The banks were open today but no money came through for me. Why does one always have to wait for money? Ingating is more nervous than I am but she will calm down.

Helsinki, Nov. 4

Still no money but I did find out about airlines and visas. No one here ever heard of Cape Noon, let alone how to get down there but, when I show them where it is on the big bump of Africa, they suggest flying to Casablanca or Dakar. All Thay’s cable says is: JOIN US IN MALAMUT ON CAPE NOON IMMEDIATELY MONEY FORTHCOMING LOVE THAY but it is dated Tanja so I’ll think I’ll fly there. No luggage: this is the way I came and this is the way I shall return. Life is too soft in Finland, I can’t wait to get back to the desert. Ingating understands.

Tanja, Nov. 6

No one here in Tanja has ever even heard of the Himmers. I have tried everywhere: consulates, banks, hotels and I’ve even asked some of the more reputable-looking guides. Tanja must be a very spiritual city because it simply swarms with guides but not all of us are ready for them. I feel safer inside the Café de Paris, where I am writing this, than I would on the terrace with all this money in my pocket. Money makes me nervous, anyway. I hate not to have money and yet I never know what to do with it when traveling.

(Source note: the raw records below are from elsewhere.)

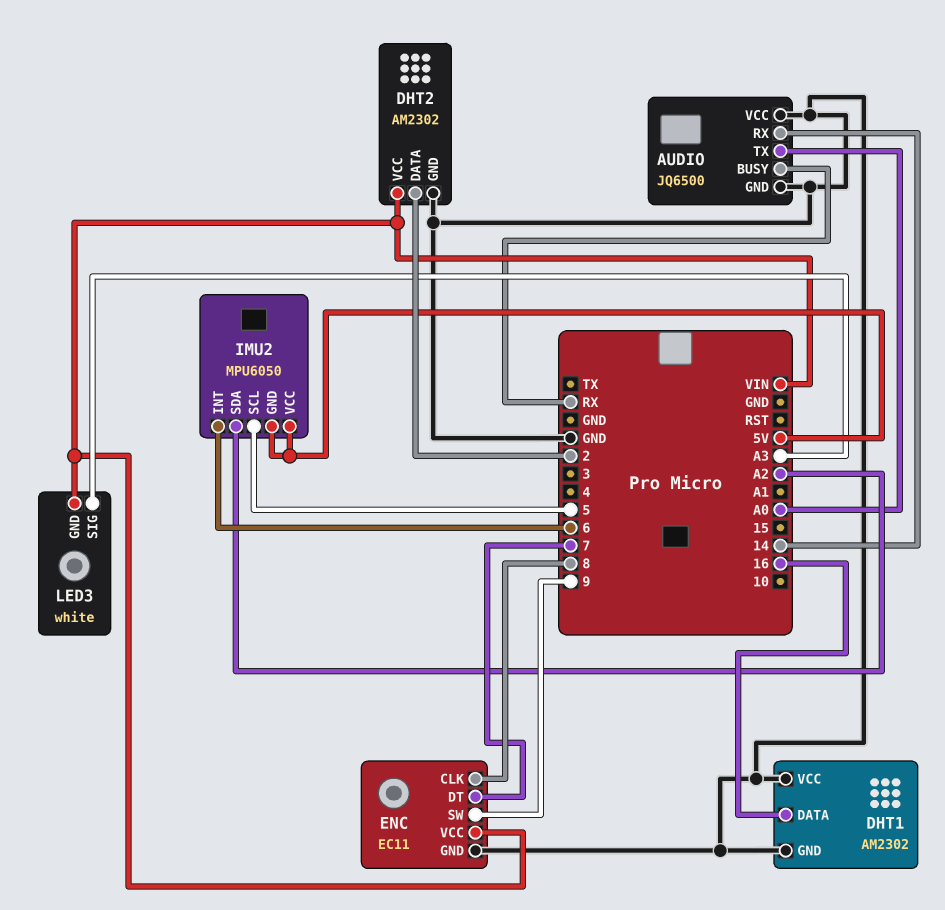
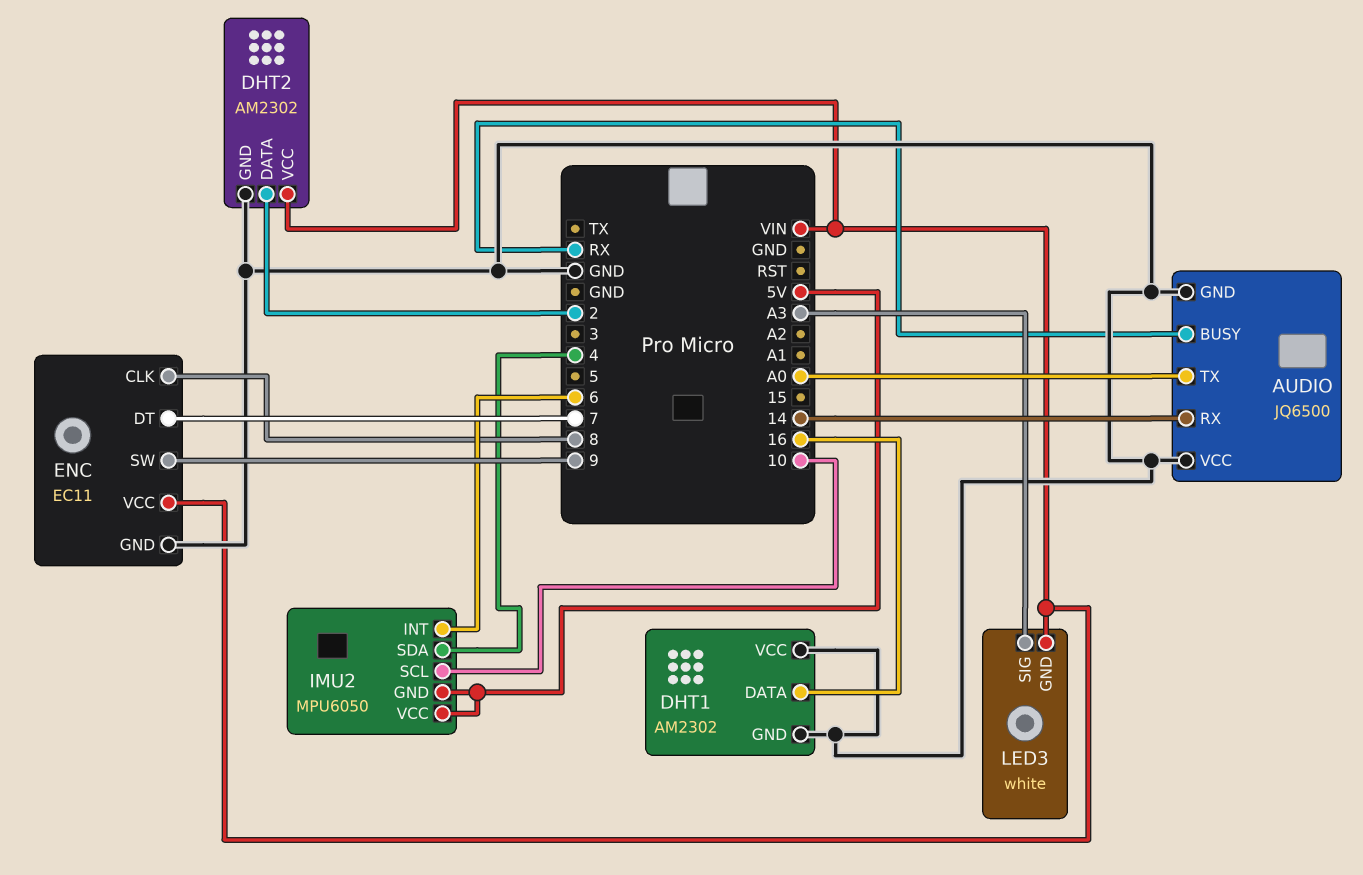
IMU2 pin SCL: 5 -> 10
IMU2 pin SDA: A2 -> 4

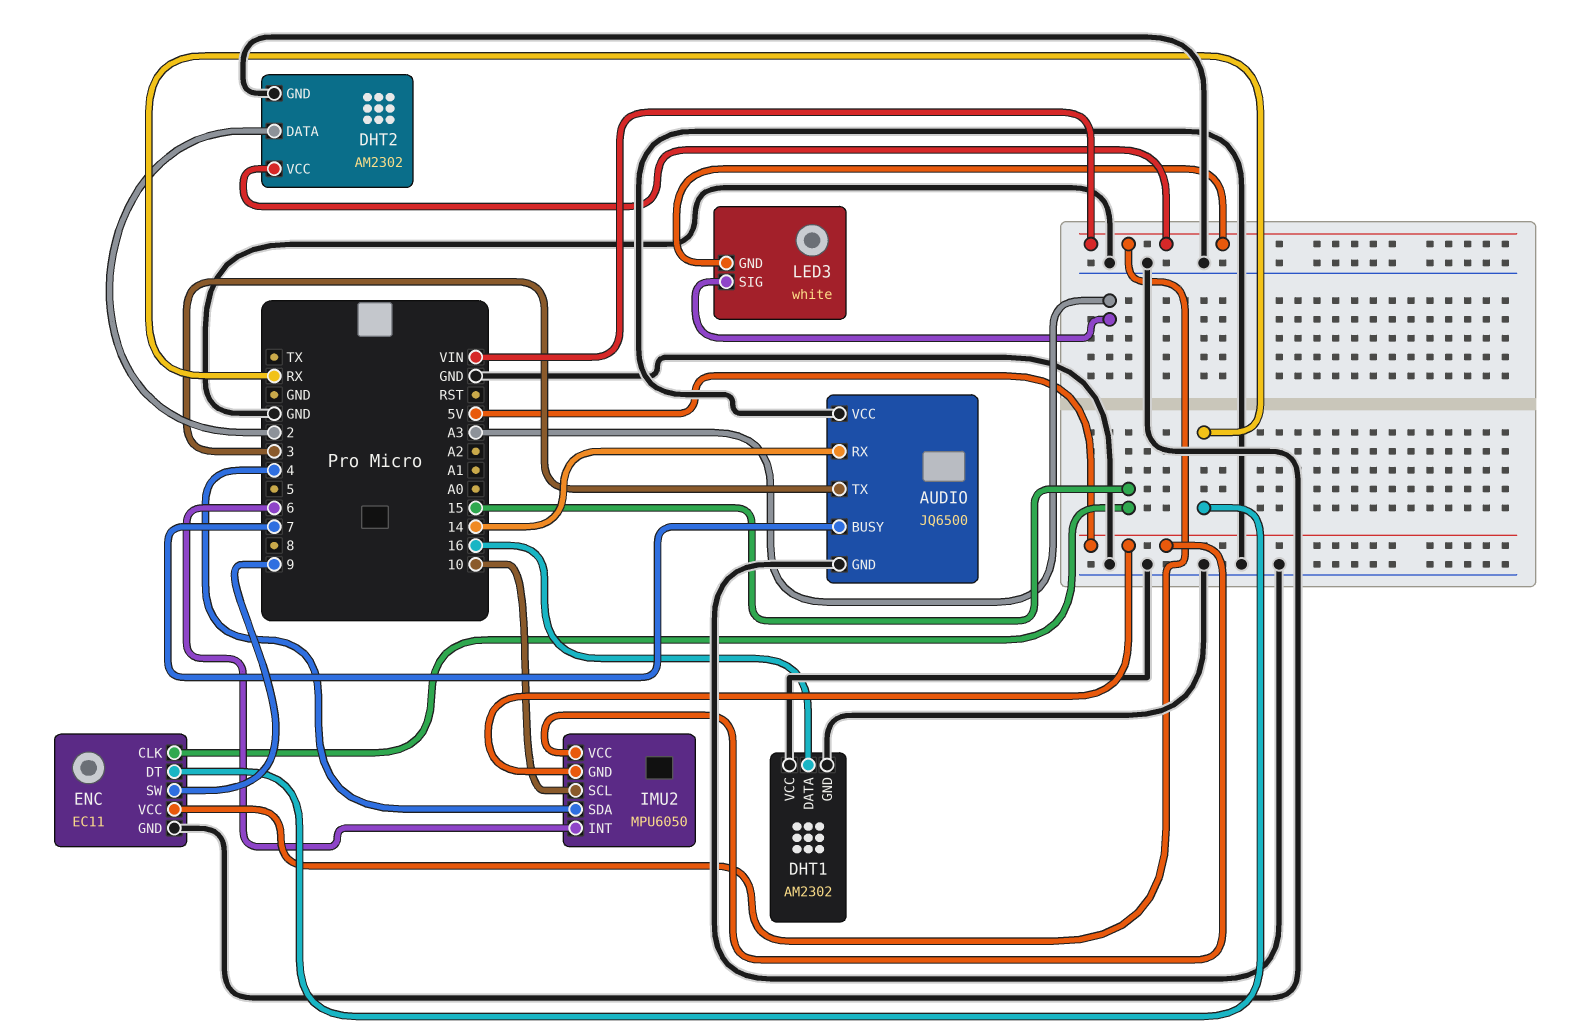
AUDIO pin BUSY: RX -> 7
AUDIO pin TX: A0 -> 3
ENC pin CLK: 8 -> 15
ENC pin DT: 7 -> RX

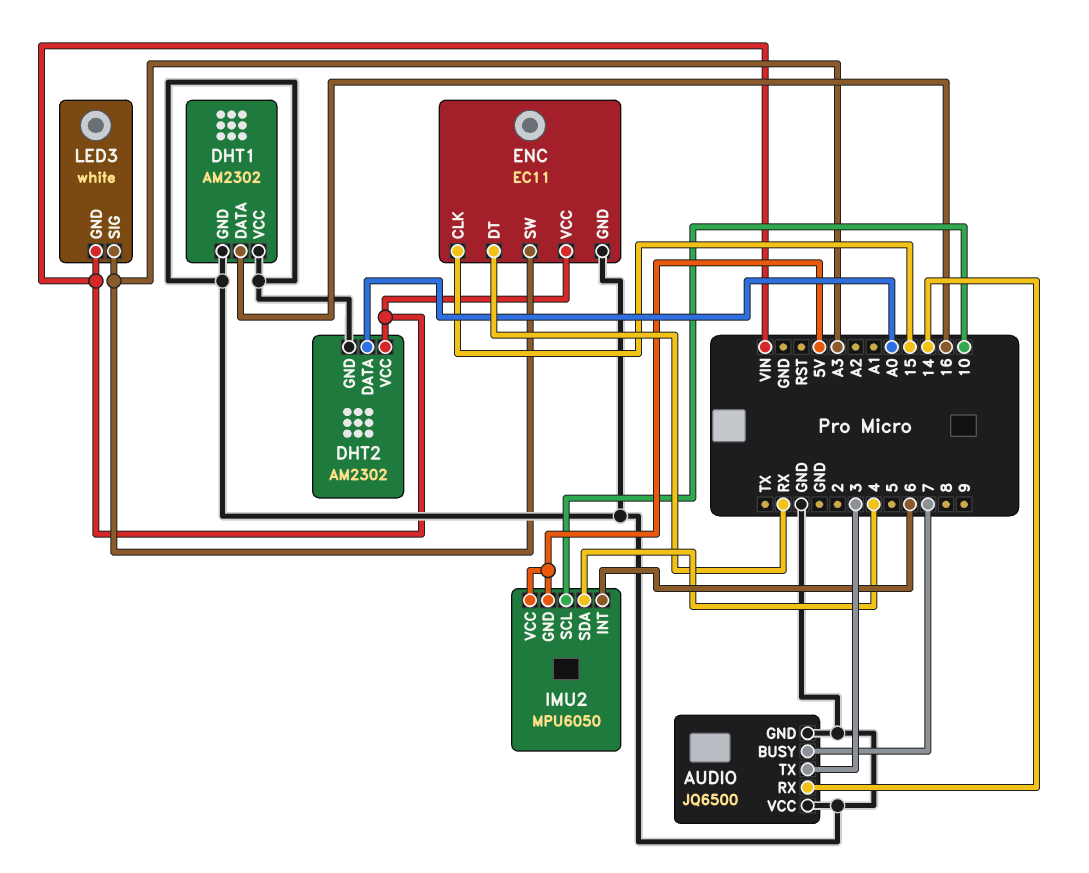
DHT2 pin DATA: 2 -> A0
ENC pin SW: 9 -> A3

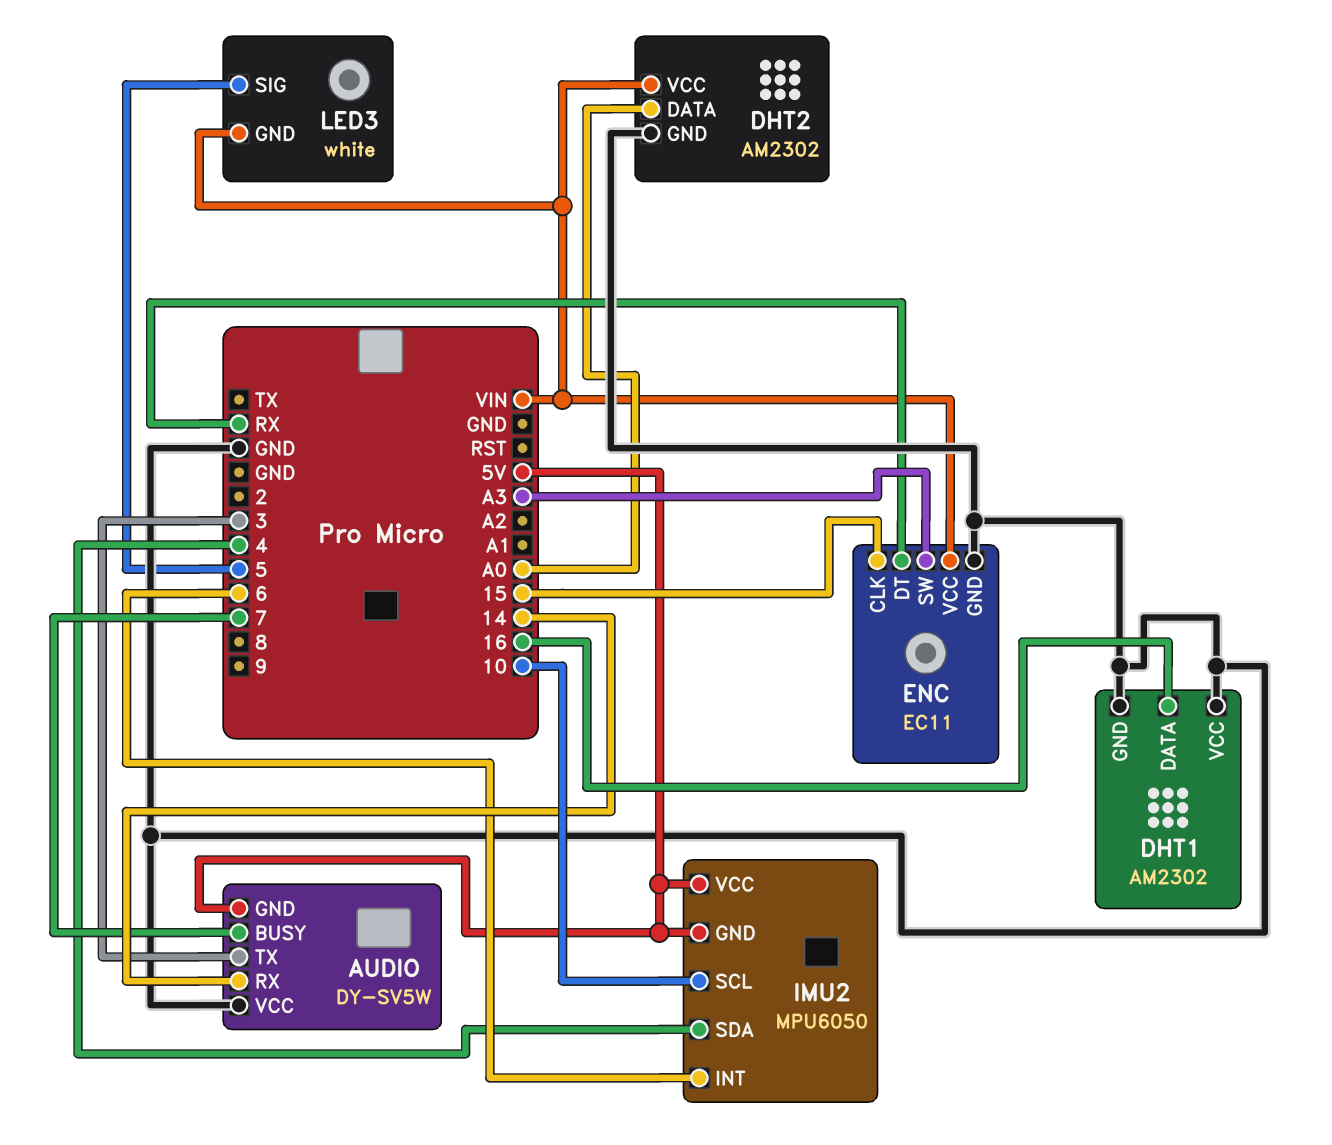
AUDIO: JQ6500 -> DY-SV5W
AUDIO pin GND: GND -> 5V
LED3 pin SIG: A3 -> 5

Americans abroad, I’ve noticed, always touch the talisman of AMERICAN EXPRESS once a day, at least, but I am going where travelers’ checks don’t travel. My spirit is already far away ahead of my body; already down in the desert, but Tanja persists in taking me still for a tourist. When I stride around Tanja with my eyes up to the lovely tumbling skies, beyond which I know rises the winter dome over the desert, swarms of shoeshine boys cluster around my feet, tripping me up: “Soo-sine? Soo-sine, buddy?” When I say: “No, go away, not today,” they answer: “Fuck-you, Jack! Fuck off!” I have been playing Pied Piper to all the guides, too, who sidle up according to hierarchy; each offering his wares until the right one finally gets through to me. “Englishman, wanna get fucked?” When I ask any one of the guides if they have ever heard of the Himmers, they all answer at once: “Sure, Johnny!” and lead me into yet another Arab bazaar.

Tanja, Nov. 7

Terrible hangover, today. I was still sitting in that Café de Paris at seven o’clock last night when a middle-aged American woman with big yellow teeth and stringy gray hair pulled back into an untidy but girlish psyche-knot at the back of her head, leaned over from the next table, gave me a rather revolting yellow smile, and she said: “Having the all-too-typical Tanja troubles?” It was a good enough gambit I guess. I ended up by paying for her coffee as well as my own and, then, she led me off to an American bar called the Exit, where everyone seemed to know her only too well. The very tall barman with a mustache and a pompadour leaned over her at her in an almost threatening way as he asked her:

“Well, what’ll it be tonight, Mag?”

She went all kittenish, rubbing herself up against me, gurgling: “I want you to meet everybody’s favorite barman, Billy Beachnut. Whad’ja say your name was, Mac?”